Two matlab commands "hist" and "histc". Read the help file to learn the difference between the two commands.

hist(cpu,7);  % draw histogram with 7 classes

edg = 0.015:0.7:4.915;
[n,bin] = histc(cpu, edg);  % draw histogram with classes defined by "edg"
h = bar(edg, n/25 , 'histc');
set(h, 'facecolor', [1 1 1]);  % change the color of the bins

% change axes labels and ticks 
set(gca, 'XLim', [0 5]);         
set(gca, 'XTick', edg);
xlabel('CPU Time')
ylabel('Frequency');
ylabel('Relative Frequency');
Time Series Plot

Download the birth rate data: birthrate.dat and save it in your home directory.

y = load('birthrate.dat')       
plot(y(:,2), y(:,1), 'ko')      
% plot the second column (birthrate) of y again its first column (year).
% 'k' means black; 'o' means data will be marked by circles
 
xlabel('Year');
ylabel('Birthrate');
Boxplot

We will draw boxplot for the haircolor data shown in class.
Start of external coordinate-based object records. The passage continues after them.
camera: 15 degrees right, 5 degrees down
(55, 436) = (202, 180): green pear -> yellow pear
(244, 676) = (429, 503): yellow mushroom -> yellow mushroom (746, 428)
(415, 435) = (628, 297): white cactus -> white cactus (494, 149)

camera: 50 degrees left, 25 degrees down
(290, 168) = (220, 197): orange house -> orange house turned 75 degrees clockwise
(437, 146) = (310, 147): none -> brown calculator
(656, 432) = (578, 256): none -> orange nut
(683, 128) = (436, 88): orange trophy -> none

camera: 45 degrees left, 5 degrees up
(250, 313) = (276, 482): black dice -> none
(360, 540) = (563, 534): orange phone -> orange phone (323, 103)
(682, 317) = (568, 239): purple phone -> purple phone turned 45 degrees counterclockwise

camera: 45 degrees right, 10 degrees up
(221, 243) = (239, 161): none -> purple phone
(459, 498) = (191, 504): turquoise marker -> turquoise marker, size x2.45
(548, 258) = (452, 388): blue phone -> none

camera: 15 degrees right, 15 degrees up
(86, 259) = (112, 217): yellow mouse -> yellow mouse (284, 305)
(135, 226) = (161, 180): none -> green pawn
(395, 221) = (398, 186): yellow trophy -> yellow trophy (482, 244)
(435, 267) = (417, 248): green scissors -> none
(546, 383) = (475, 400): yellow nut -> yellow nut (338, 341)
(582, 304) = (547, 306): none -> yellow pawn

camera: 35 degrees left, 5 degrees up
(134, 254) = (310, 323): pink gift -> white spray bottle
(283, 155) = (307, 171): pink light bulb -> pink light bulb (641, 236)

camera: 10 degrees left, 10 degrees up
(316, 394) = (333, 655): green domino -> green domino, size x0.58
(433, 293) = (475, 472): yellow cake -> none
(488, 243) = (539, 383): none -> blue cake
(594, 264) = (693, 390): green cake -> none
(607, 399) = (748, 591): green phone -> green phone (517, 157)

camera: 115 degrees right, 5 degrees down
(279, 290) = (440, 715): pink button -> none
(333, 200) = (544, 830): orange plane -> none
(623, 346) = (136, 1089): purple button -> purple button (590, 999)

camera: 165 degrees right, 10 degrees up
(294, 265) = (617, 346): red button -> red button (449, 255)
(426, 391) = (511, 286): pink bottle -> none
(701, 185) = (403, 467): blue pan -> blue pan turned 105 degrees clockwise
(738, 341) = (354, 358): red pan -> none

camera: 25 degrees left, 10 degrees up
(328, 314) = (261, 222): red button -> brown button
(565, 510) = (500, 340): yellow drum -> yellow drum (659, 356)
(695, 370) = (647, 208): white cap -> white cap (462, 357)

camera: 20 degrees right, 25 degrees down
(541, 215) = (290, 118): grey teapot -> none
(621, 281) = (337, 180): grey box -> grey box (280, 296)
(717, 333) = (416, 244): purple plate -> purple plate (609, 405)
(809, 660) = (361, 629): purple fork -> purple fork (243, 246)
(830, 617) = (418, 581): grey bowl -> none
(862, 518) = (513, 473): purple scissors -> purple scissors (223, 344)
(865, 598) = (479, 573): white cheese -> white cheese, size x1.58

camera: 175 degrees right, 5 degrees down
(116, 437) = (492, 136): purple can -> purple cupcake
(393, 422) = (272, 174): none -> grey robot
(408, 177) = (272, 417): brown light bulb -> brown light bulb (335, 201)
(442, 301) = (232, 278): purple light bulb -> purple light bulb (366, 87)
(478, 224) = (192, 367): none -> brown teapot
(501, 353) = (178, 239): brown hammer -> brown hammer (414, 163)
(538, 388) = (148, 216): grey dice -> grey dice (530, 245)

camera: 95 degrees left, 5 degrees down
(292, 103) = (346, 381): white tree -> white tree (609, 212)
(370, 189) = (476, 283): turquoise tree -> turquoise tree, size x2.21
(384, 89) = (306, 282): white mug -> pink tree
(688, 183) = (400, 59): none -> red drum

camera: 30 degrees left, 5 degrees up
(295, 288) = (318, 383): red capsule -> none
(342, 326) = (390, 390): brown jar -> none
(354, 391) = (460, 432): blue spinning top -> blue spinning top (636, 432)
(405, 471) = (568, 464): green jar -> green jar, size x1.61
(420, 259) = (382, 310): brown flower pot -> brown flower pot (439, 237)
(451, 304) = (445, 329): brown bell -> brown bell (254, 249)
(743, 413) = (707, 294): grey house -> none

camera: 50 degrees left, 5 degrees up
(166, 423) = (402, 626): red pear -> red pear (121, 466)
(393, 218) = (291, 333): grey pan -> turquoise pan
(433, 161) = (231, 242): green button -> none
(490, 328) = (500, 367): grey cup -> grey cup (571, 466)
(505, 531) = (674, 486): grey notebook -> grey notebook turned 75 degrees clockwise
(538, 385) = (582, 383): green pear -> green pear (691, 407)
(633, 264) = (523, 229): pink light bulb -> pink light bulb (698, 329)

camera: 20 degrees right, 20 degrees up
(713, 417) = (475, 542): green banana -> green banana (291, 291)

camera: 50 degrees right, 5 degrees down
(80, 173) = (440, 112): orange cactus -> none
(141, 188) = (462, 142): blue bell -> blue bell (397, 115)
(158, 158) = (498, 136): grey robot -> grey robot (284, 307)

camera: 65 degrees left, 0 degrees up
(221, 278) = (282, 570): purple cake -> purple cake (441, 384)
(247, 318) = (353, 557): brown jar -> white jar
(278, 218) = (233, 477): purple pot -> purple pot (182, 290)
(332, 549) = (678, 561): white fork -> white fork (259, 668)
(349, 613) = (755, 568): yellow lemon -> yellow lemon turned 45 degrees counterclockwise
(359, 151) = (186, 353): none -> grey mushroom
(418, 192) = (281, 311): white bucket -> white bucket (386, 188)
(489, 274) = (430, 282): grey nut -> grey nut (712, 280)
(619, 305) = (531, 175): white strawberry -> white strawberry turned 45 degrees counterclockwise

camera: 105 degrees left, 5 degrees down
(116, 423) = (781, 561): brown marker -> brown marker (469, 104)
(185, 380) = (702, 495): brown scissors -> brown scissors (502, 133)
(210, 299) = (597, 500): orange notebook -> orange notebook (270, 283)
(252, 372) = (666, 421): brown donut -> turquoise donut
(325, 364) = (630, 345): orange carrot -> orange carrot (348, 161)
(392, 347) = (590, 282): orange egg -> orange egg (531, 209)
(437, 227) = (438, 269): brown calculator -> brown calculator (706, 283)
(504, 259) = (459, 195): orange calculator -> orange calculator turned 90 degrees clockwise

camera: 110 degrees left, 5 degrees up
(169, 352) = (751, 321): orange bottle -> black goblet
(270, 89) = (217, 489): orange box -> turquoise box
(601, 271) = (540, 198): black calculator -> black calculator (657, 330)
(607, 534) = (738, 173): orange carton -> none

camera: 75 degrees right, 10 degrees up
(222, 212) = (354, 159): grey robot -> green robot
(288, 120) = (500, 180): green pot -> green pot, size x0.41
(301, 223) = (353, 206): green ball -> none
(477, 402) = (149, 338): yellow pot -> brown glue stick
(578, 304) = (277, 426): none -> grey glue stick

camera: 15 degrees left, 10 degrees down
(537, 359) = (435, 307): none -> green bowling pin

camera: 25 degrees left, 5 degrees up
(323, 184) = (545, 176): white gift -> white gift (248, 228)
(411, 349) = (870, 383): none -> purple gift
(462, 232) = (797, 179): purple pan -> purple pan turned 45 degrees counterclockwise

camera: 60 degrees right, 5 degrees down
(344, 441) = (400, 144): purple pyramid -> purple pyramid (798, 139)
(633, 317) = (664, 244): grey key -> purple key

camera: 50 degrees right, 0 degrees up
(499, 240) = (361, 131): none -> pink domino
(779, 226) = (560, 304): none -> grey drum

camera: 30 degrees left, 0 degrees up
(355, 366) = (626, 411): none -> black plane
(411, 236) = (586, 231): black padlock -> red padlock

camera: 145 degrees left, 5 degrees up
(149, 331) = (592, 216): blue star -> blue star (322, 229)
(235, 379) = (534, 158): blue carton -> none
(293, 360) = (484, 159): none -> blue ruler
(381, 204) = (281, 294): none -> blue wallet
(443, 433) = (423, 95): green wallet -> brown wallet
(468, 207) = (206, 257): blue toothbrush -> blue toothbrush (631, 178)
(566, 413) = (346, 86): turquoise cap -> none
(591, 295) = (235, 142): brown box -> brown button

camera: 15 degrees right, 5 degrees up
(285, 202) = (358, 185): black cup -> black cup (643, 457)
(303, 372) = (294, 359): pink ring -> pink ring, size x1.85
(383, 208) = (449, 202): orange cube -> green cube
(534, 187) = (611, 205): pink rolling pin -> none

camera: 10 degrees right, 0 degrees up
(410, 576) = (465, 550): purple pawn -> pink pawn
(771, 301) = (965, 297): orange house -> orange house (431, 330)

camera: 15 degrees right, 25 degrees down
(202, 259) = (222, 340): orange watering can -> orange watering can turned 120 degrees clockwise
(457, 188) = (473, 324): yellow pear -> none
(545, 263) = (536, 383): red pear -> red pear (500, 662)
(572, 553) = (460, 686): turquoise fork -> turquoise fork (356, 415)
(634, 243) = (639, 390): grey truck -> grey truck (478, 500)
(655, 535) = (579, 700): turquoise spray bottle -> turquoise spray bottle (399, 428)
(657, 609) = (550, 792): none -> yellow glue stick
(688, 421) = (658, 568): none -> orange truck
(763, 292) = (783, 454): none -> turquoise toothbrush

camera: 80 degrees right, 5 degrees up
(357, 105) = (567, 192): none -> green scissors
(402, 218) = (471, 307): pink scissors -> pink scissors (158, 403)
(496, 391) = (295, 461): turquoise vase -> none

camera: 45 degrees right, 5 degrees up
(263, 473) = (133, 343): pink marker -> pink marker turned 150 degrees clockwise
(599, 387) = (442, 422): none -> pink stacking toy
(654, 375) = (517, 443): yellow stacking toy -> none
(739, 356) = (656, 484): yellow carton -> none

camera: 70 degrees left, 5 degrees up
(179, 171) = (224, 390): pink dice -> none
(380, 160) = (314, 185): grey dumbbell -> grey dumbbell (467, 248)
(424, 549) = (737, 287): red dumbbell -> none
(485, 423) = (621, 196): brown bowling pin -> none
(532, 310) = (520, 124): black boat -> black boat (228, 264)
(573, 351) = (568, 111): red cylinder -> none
% read data where 'NaN' means missing data
pain= [ 62 60 71 55 48; 63 57 52 41 43; 42 50 41 37 NaN; 32 39 51 30 35];
pain = pain'  % transpose of the original matrix
boxplot(pain)
 
set(gca, 'XTicklabel', {'Light Blonde', 'Dard Blonde', 'Light Brunette', 'Dark Brunette'})
xlabel('Hair Color');
ylabel('Pain threshold score');
Empirical Rule and Outliers

Download the data on 144 contaminated fish specimens from Appendix III. A quantitative variable measured for each specimen is length (in centimeters), which is recorded at the 4th column in the data file. We will do some analysis similar to what Example 2.6 (from the textbook) does.

fish = load('fish.dat');
length = fish(: ,4); % take the 4th column

s = std(length);

% check empirical rule, where '&' is a logical operator, standing for 'AND' 
sum((length > mean(length) - s) & (length < mean(length) + s))/144
sum((length > mean(length) - 2*s) & (length < mean(length) + 2*s))/144
sum((length > mean(length) - 3*s) & (length < mean(length) + 3*s))/144

% how to identify outliers
boxplot(length);
qu = prctile(length, 75);
ql= prctile(length, 25);

upper = qu +  1.5*(qu-ql);
lower = ql - 1.5*(qu-ql); 

% number of outliers, where '|' is a logical operator, standing for 'OR'
sum(length > upper | length < lower)
% remove outliers, now you can do analysis on the new data set
newlength = length(length <= upper & length >= lower);